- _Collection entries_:
──────────────────────────────
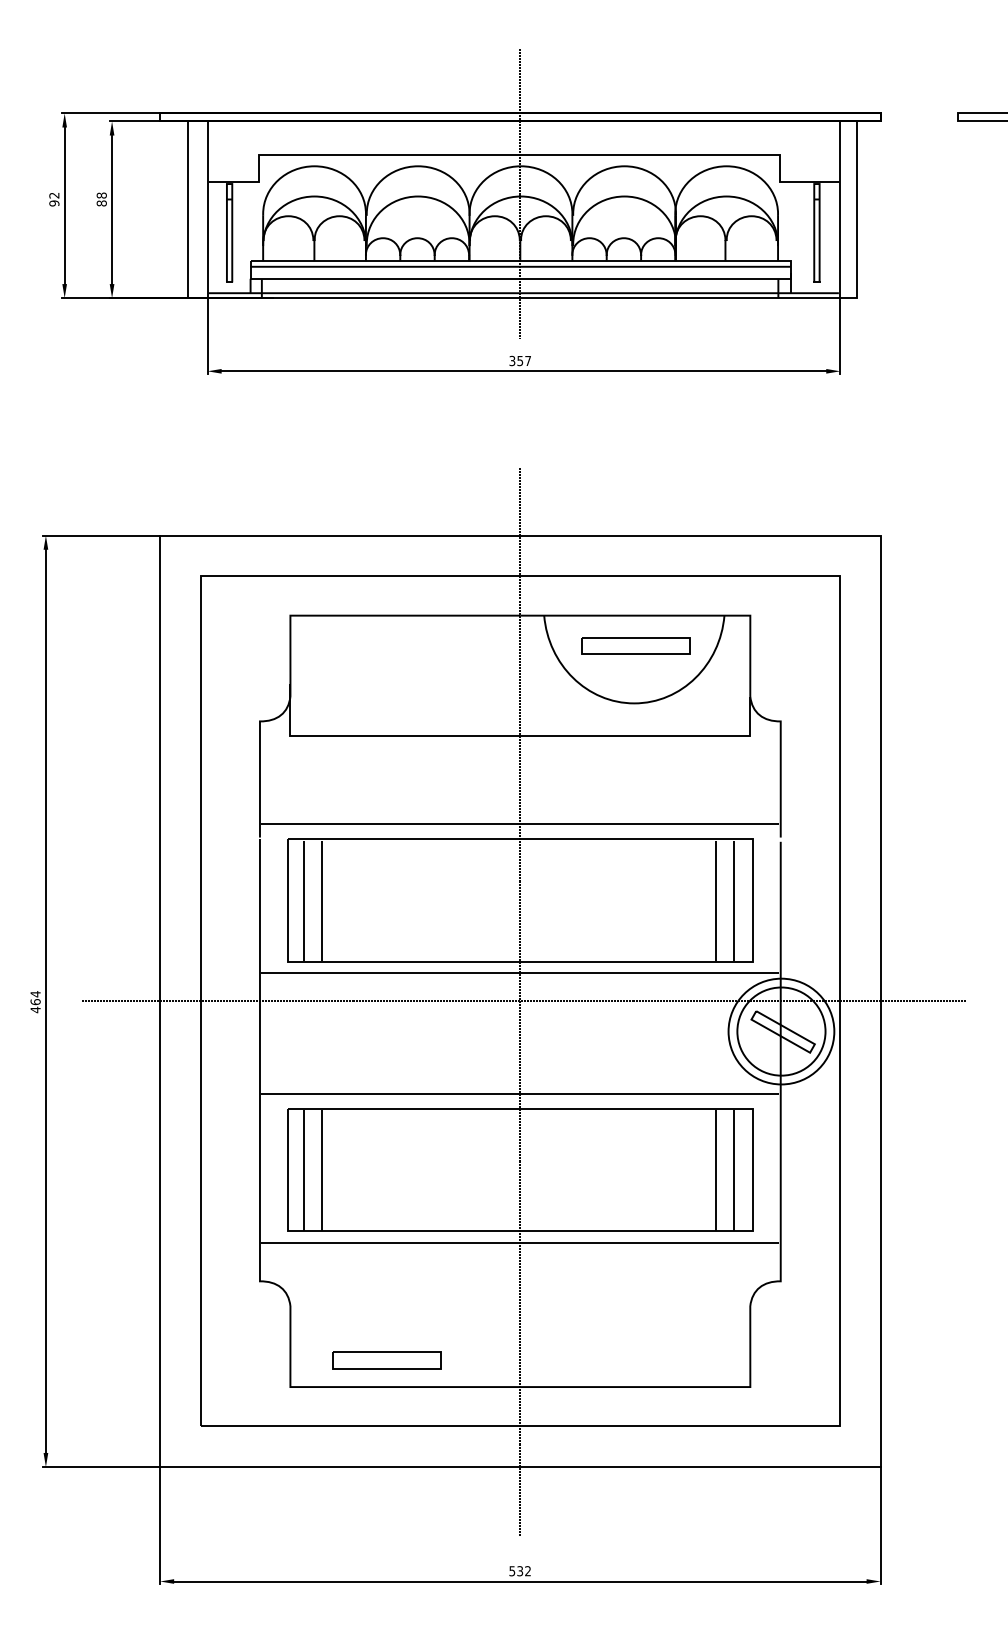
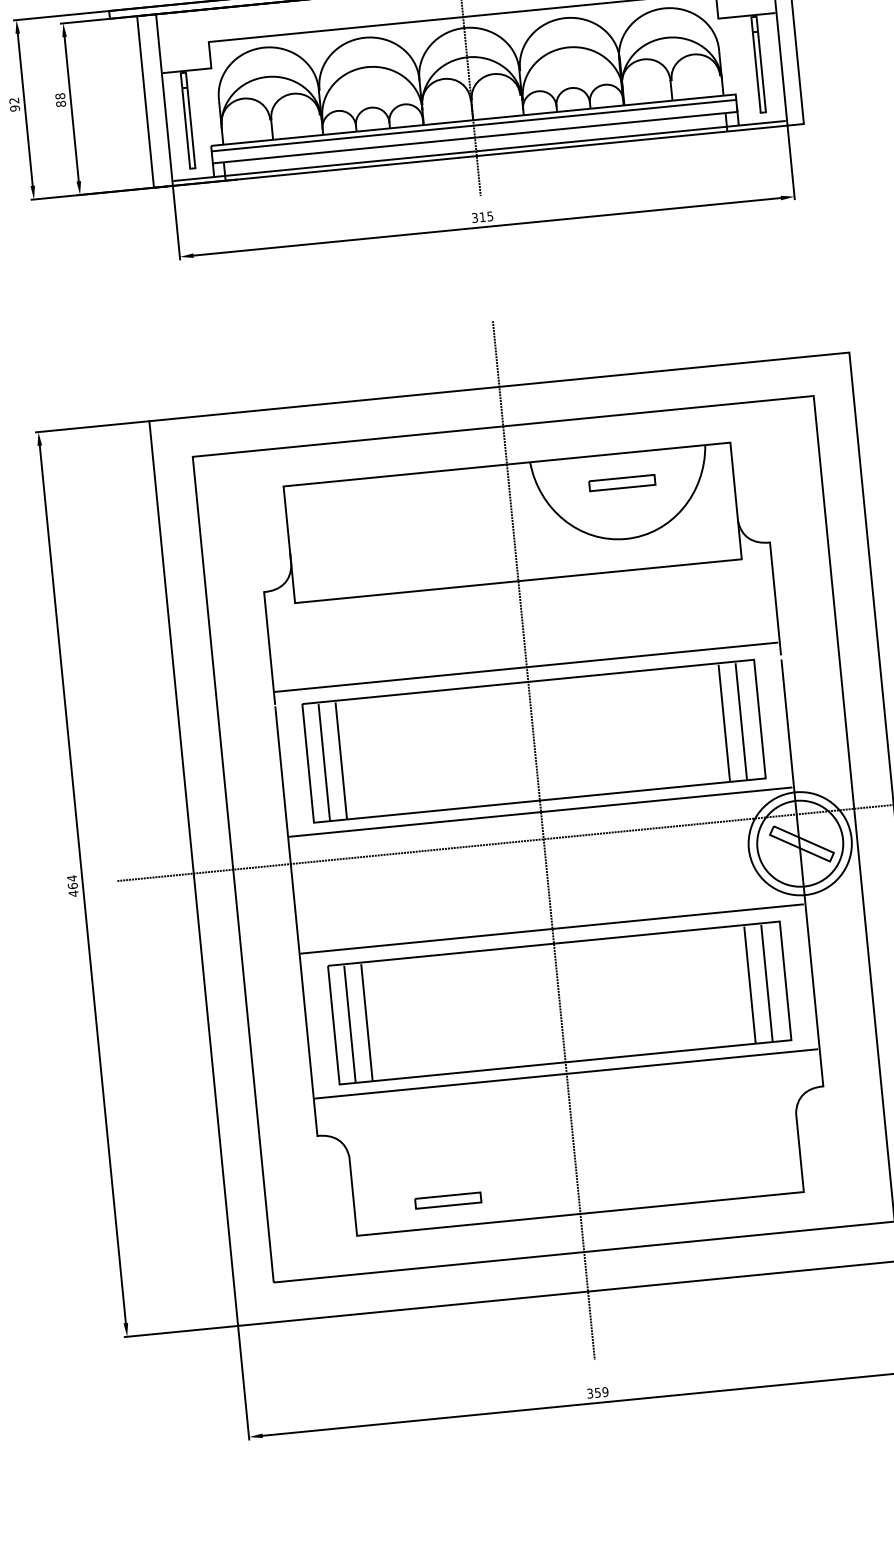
text: (523, 361) -> (485, 217), 357 -> 315
part: (635, 645) -> (621, 482), size x0.62
part: (386, 1359) -> (447, 1199), size x0.62
text: (520, 1571) -> (598, 1393), 532 -> 359

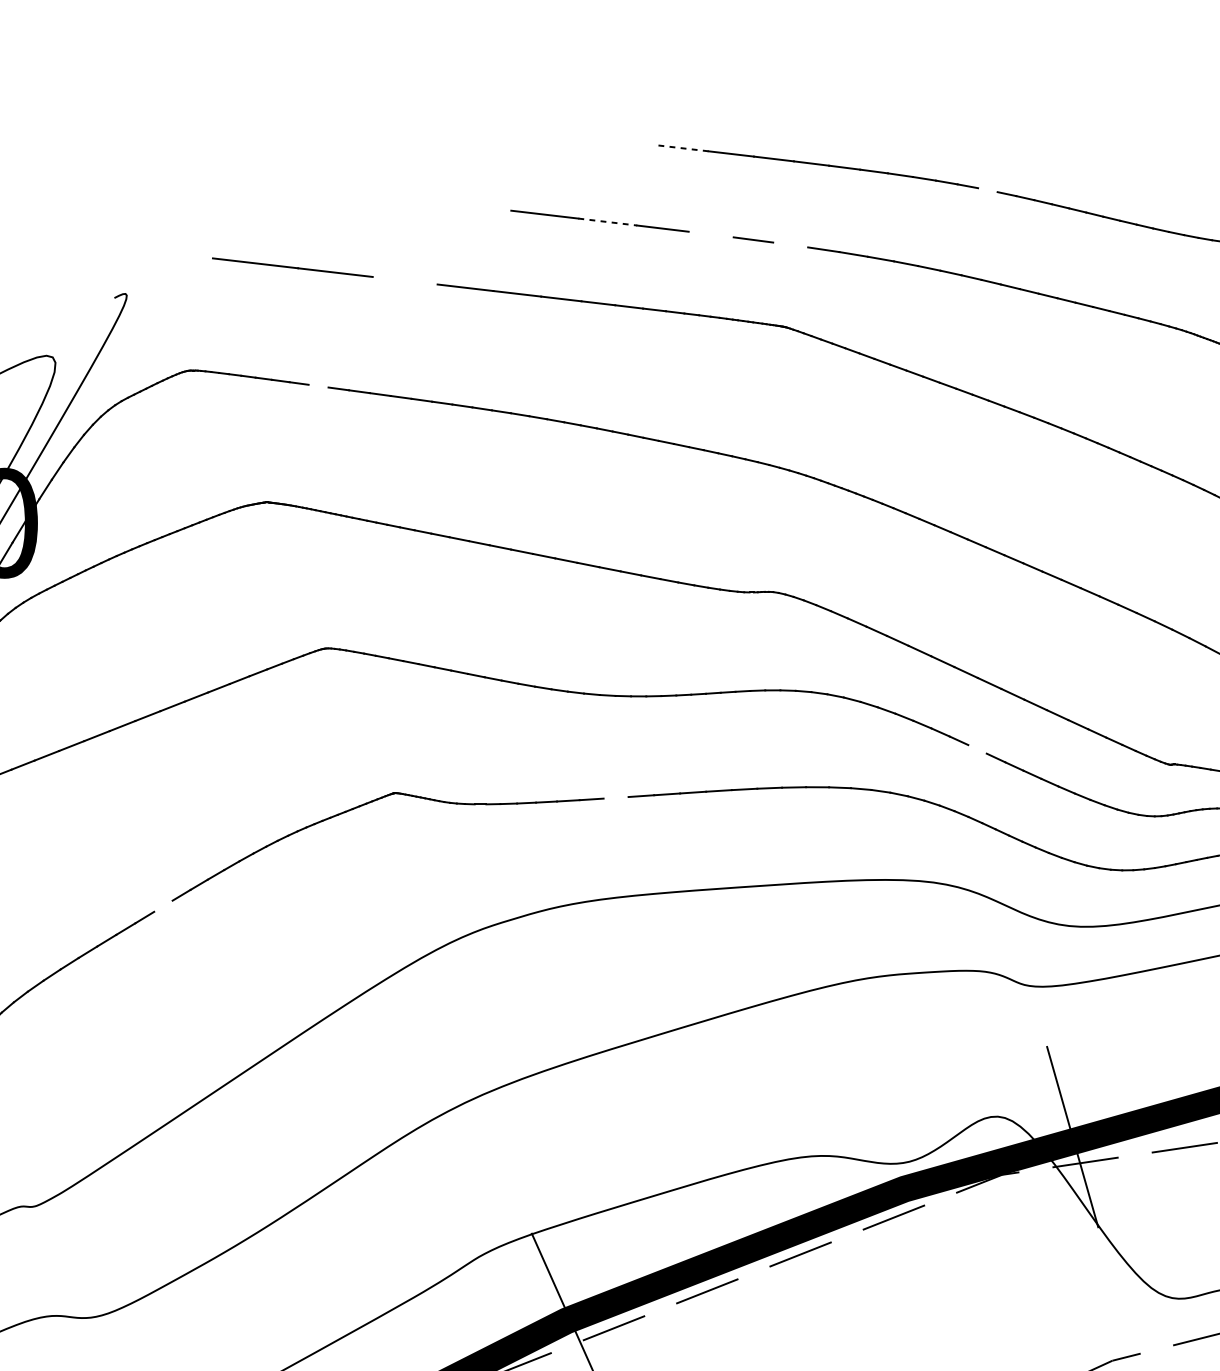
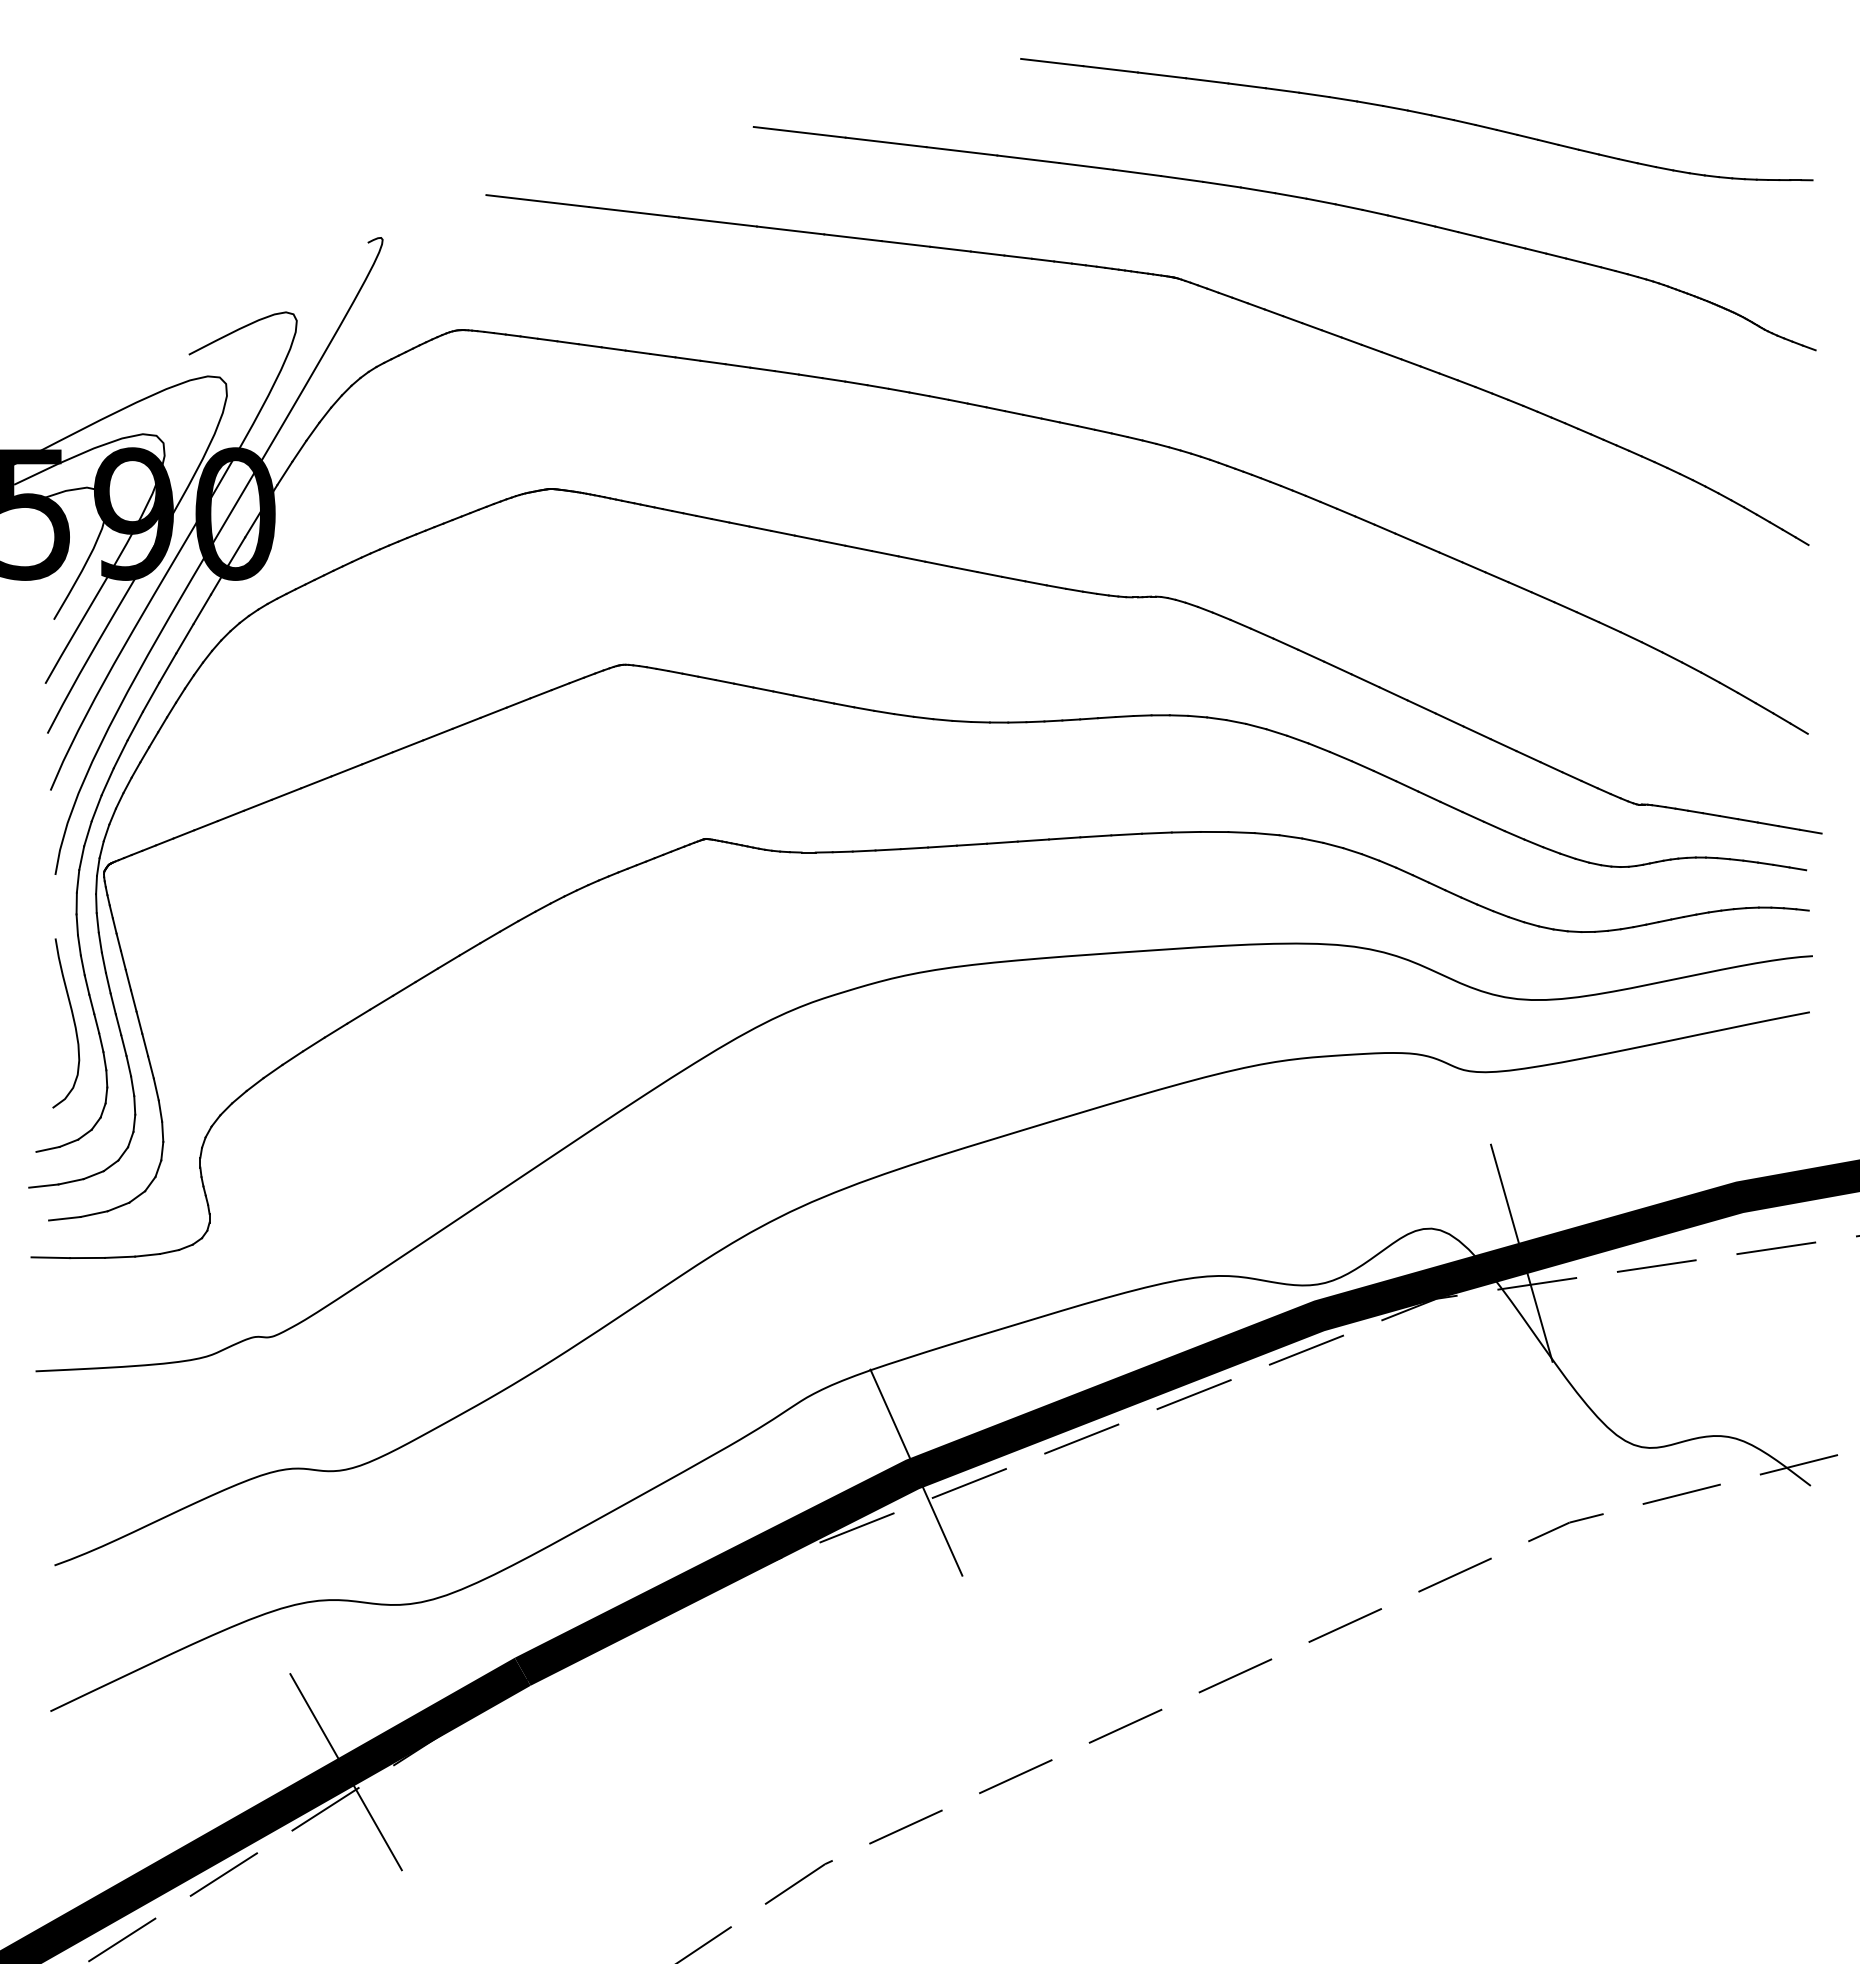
line: (682, 148) -> (1051, 62), dashed -> solid
line: (987, 189) -> (1419, 112), added
line: (472, 205) -> (799, 131), added
line: (607, 222) -> (961, 151), dashed -> solid
line: (711, 234) -> (1086, 166), added
line: (790, 244) -> (1182, 178), added
line: (404, 280) -> (717, 221), added
line: (318, 385) -> (613, 348), added
line: (977, 749) -> (1407, 786), added
line: (615, 797) -> (971, 844), added
line: (163, 906) -> (426, 975), added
──────────────────────────────
- _TRY IT_: Could you set down every entry above exactly as it stands, with no images?

- _FINISHED TASK_:
text: (523, 361) -> (485, 217), 357 -> 315
part: (635, 645) -> (621, 482), size x0.62
part: (386, 1359) -> (447, 1199), size x0.62
text: (520, 1571) -> (598, 1393), 532 -> 359

line: (682, 148) -> (1051, 62), dashed -> solid
line: (987, 189) -> (1419, 112), added
line: (472, 205) -> (799, 131), added
line: (607, 222) -> (961, 151), dashed -> solid
line: (711, 234) -> (1086, 166), added
line: (790, 244) -> (1182, 178), added
line: (404, 280) -> (717, 221), added
line: (318, 385) -> (613, 348), added
line: (977, 749) -> (1407, 786), added
line: (615, 797) -> (971, 844), added
line: (163, 906) -> (426, 975), added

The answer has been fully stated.